I risultati delle analisi descritte nel capitolo precedente, portano a confermare i risultati delle

ricerche pubblicate nel 2012 (vedi 1.1.1) lasciando però spazio a nuove considerazioni e

ipotesi sul complesso. Durante la fase 2 del periodo III fino alla fase dei primi crolli avvenuti

nella fase 5 infatti, è possibile supporre la presenza di una seconda cucina adiacente al cortile

Z la quale permetterebbe di giustificare la grande quantità di materiali legati alla cottura dei

cibi. Tale ambiente potrebbe situarsi nella zona non scavata a nord-est del complesso in

quanto i vani indagati che si affacciano a ovest sul piccolo cortile Z, non presentano materiali

da cucina e da mensa. In questa fase inoltre si conferma la nascita della cucina identificata

come l’ambiente P. Un’ulteriore dato inedito proviene dal ritrovamento nel settore 1000,

durante la fase 4 del periodo III, di una cospicua quantità di frammenti di anfore all’interno

dell’approfondimento orientale in corrispondenza di una cisterna. Questa informazione permette di ipotizzare la presenza di un ambiente di stoccaggio nelle vicinanze. Anche il vano

Y potrebbe essere finalizzato a questo uso di immagazzinamento di classi ceramiche legate

però alla cucina. Dopo i crolli avvenuti agli inizi del periodo 5 del periodo III (fine del II d.C.)

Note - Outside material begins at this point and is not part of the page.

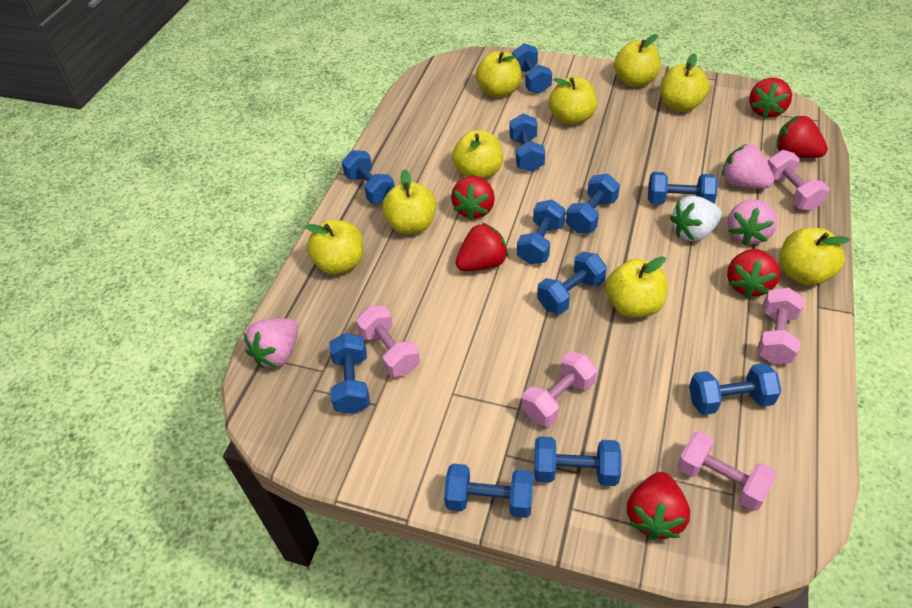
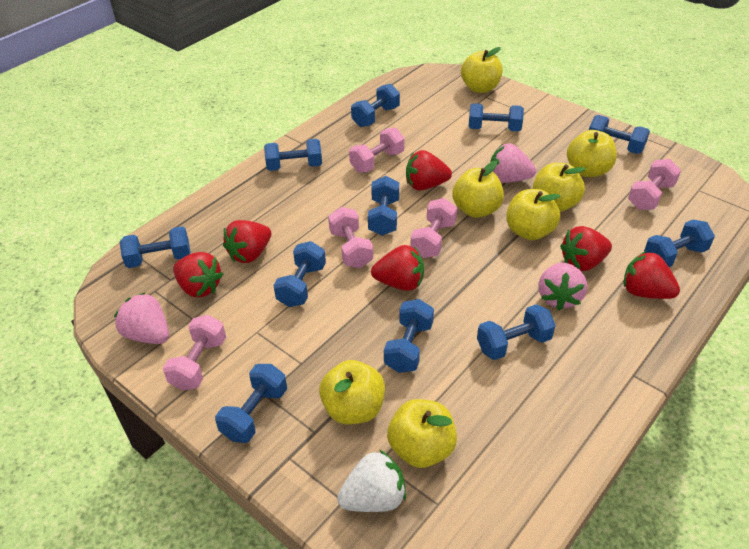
yellow apple: 9 -> 7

è possibile notare la completa defunzionalizzazione dell’ambiente O da vano produttivo a

discarica di materiali confermato dalle grandi quantità di evidenze ritrovate. Tale funzione

rimarrà per tutto il periodo IV. Durante questo periodo si conferma la costante defunzionalizzazione di tutti i vani tranne per il porticato X, il giardino AA e l’ambiente K. In

questi ambienti si conferma la continua frequentazione antropica per quasi tutto il III secolo

d.C. Durante la stesura di tale elaborato è stato necessario superare numerose difficoltà legate sia

all’utilizzo degli strumenti digitali sia per quanto riguarda la scelta di una corretta metodologia con la quale compiere le analisi. I maggiori problemi tecnici sono stati riscontrati

con la planimetria visualizzata attraverso il software AutoCad ® . Tale pianta, non essendo

stata creata per realizzare nessun tipo di analisi, ha comportato un notevole numero di ore di

lavoro per essere resa accettabile al fine della sua importazione in ambiente GIS. Utilizzando

questo programma di visualizzazione digitale inoltre, è stato particolarmente arduo riuscire a

georeferenziare l’intero complesso; problema che si sarebbe potuto risolvere facilmente se

l’intera planimetria fosse stata creata in ambiente GIS. Metodologicamente invece, è stata

problematica la scelta del dato che meglio fosse utile alle analisi. La mancanza di dati completi sulle produzioni e sulle forme ha condizionato la nostra selezione.

Le analisi compiute fino a questo punto comprendono solo un utilizzo parziale del software QGIS. In questo contesto infatti, potevano essere applicate diversi metodi di indagine sull’edificio. Un esempio di ciò è ascrivibile all’interno delle analisi di visibilità. Tali studi permettono di calcolare l’orizzonte visibile dal punto di vista umano sulla base delle caratteristiche morfologiche dell’ambiente (Forte 2002: 51). Nel nostro caso questo tipo di analisi permetterebbe di capire quali accessi agli ambiente potevano essere visualizzati dai cortili rendendo così più chiara la distribuzione degli ambienti in una determinata fase. Come si è dimostrato l’utilizzo dei metodi digitali applicati a scavi archeologici permettono di creare nuove ipotesi (in questo caso sulle funzioni degli ambienti e il loro sviluppo diacronico), confermare o smentire le supposizioni sviluppate in precedenza, creare un database ragionato dell’intera area permettendo così a chiunque di effettuare nuove analisi. Infine è da ricordare la grande importanza degli open data da cui questo progetto è partito. Senza questa filosofia il lavoro svolto fino a questo punto non avrebbe mai visto la luce.